Young, who has also had roles in Shetland, Outlander, Crime, Flowers – opposite Oscar winner Olivia Colman – and The Replacement, has had a busy year. As well as getting married in St Andrews and making the new series of The Scotts, she spent time in Toronto where her husband was the associate director on the Harry Potter And The Cursed Child stage show, and she also filmed a British horror movie co-starring Joely Richardson. “Little Bone Lodge is a horror that was really fun to film,” she continues.
“It’s set in Scotland but we filmed in Kent. It’s a fairly small part but it’s a nice one. I also had a really small part in Tetris, starring Taron Egerton and Ben Miles, which is coming out soon. It was good to see how it all works on a production of that enormity.”
Young is also part of the cast of short film, Groom, which is nominated for a Scottish Bafta at next Sunday’s ceremony.
“It was also screened at the London Film Festival, so it was lovely to see it on the big screen,” she says. “It was an all-female cast and a female writer-director, Leyla Josephine Coll-O’Reilly. It was her first film and she did incredibly well. It was great to be a part of it, and it explored some really interesting themes.”
She adds: “A lot of work brings me back to Scotland these days. So much great stuff is going on there now, and the film and TV industry is changing and becoming bigger.
“There are more opportunities in Scotland now than there were when I moved to London in 2009, which is exciting.”
And with that, she makes her way back to the waves, prepared to pick herself up and try again and again, until she succeeds.
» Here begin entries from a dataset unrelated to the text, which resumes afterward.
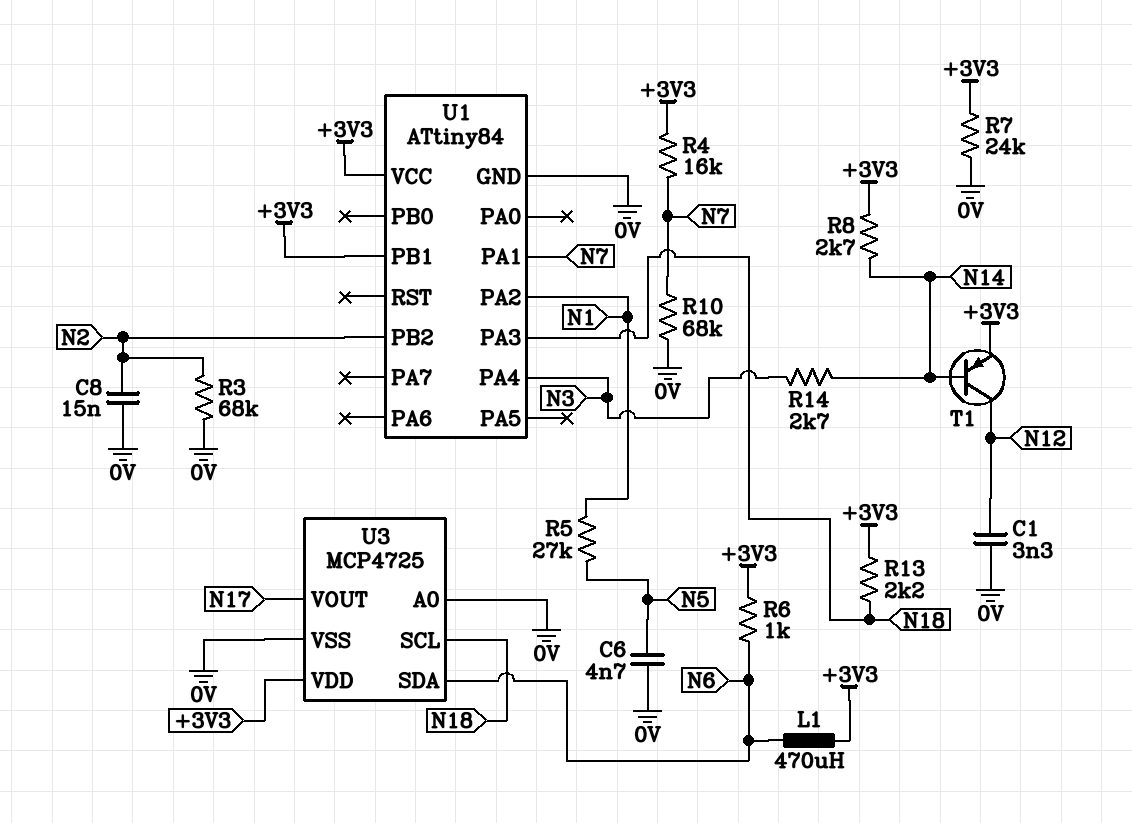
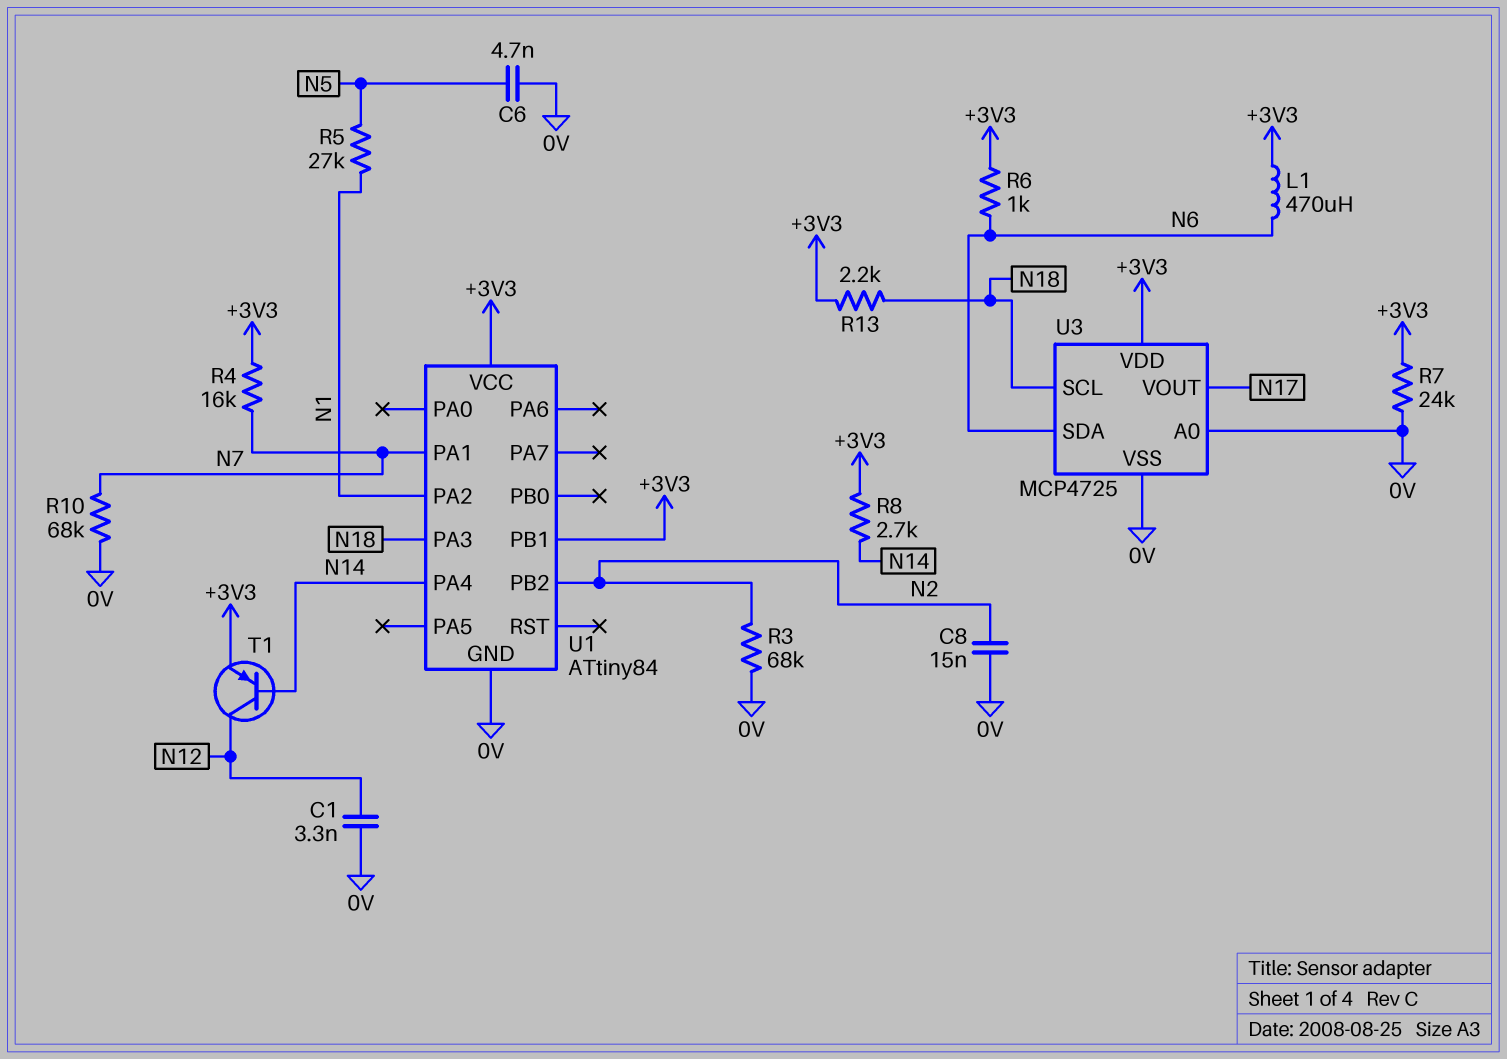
R14: 2.7k (N3, N14) -> none
U1 pin PA4: N3 -> N14

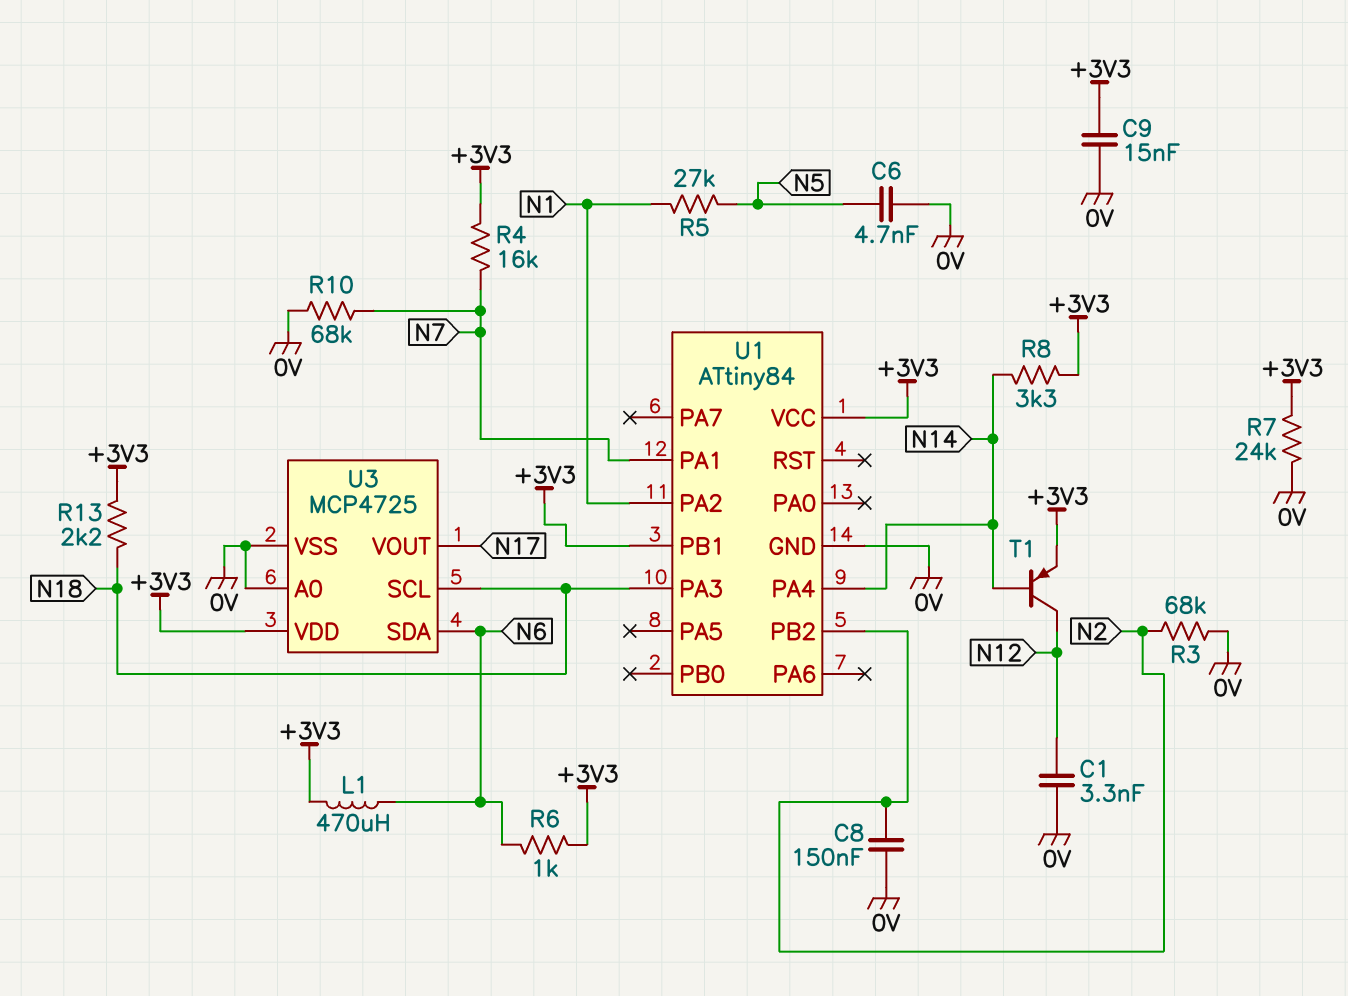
C8: 15nF (0V, N2) -> 150nF (0V, N2)
C9: none -> 15nF (+3V3, 0V)
R8: 2.7k (+3V3, N14) -> 3.3k (+3V3, N14)

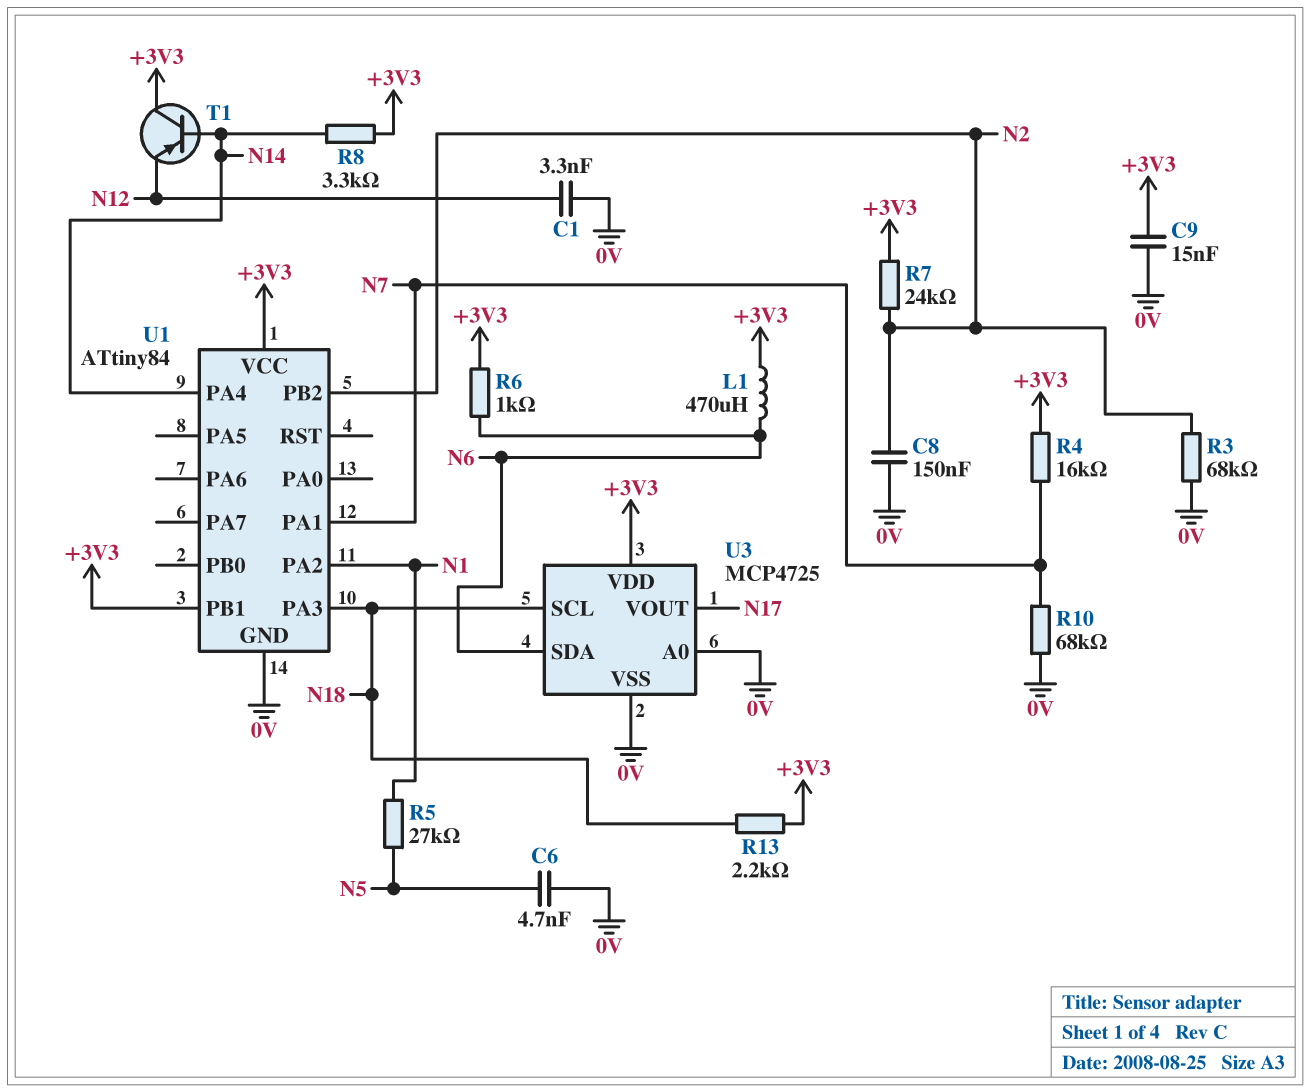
R7: 24k (+3V3, 0V) -> 24k (+3V3, N2)
T1: PNP (B N14, C N12, E +3V3) -> PNP (B N14, C +3V3, E N12)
Sharon and Iain’s write stuff
Sharon Young says the pandemic offered her the chance to turn her hand to scriptwriting, working on a drama with her The Scotts co-star, Iain Connell.
The pair, who play husband and wife Laura and Henry in the BBC comedy, hope the story might be picked up by a production company after working on the script, which she describes as “much darker than The Scotts”.
“We’ve written the first episode,” said Young, who spent the early part of her childhood in St Andrews before moving west to Helensburgh. “Iain’s based in Scotland and I’m in London, so it was mostly done on Zoom.
“He’s helped me so much in so many ways with my writing. We have such different perspectives on writing and on life, so it’s nice to see the same thing from two viewpoints.
“When we started working on it, it was at the tail-end of the pandemic, and it was a great creative outlet to have when things were quieter.
“The script is with a friend just now, who has kindly offered to look at it. I think it’s pretty much there, so when we get it back we’ll fine-tune it and hopefully somebody out there will like it enough to make it one day. It’s much darker than The Scotts, definitely in the drama category, and it’s been such good fun to work on.”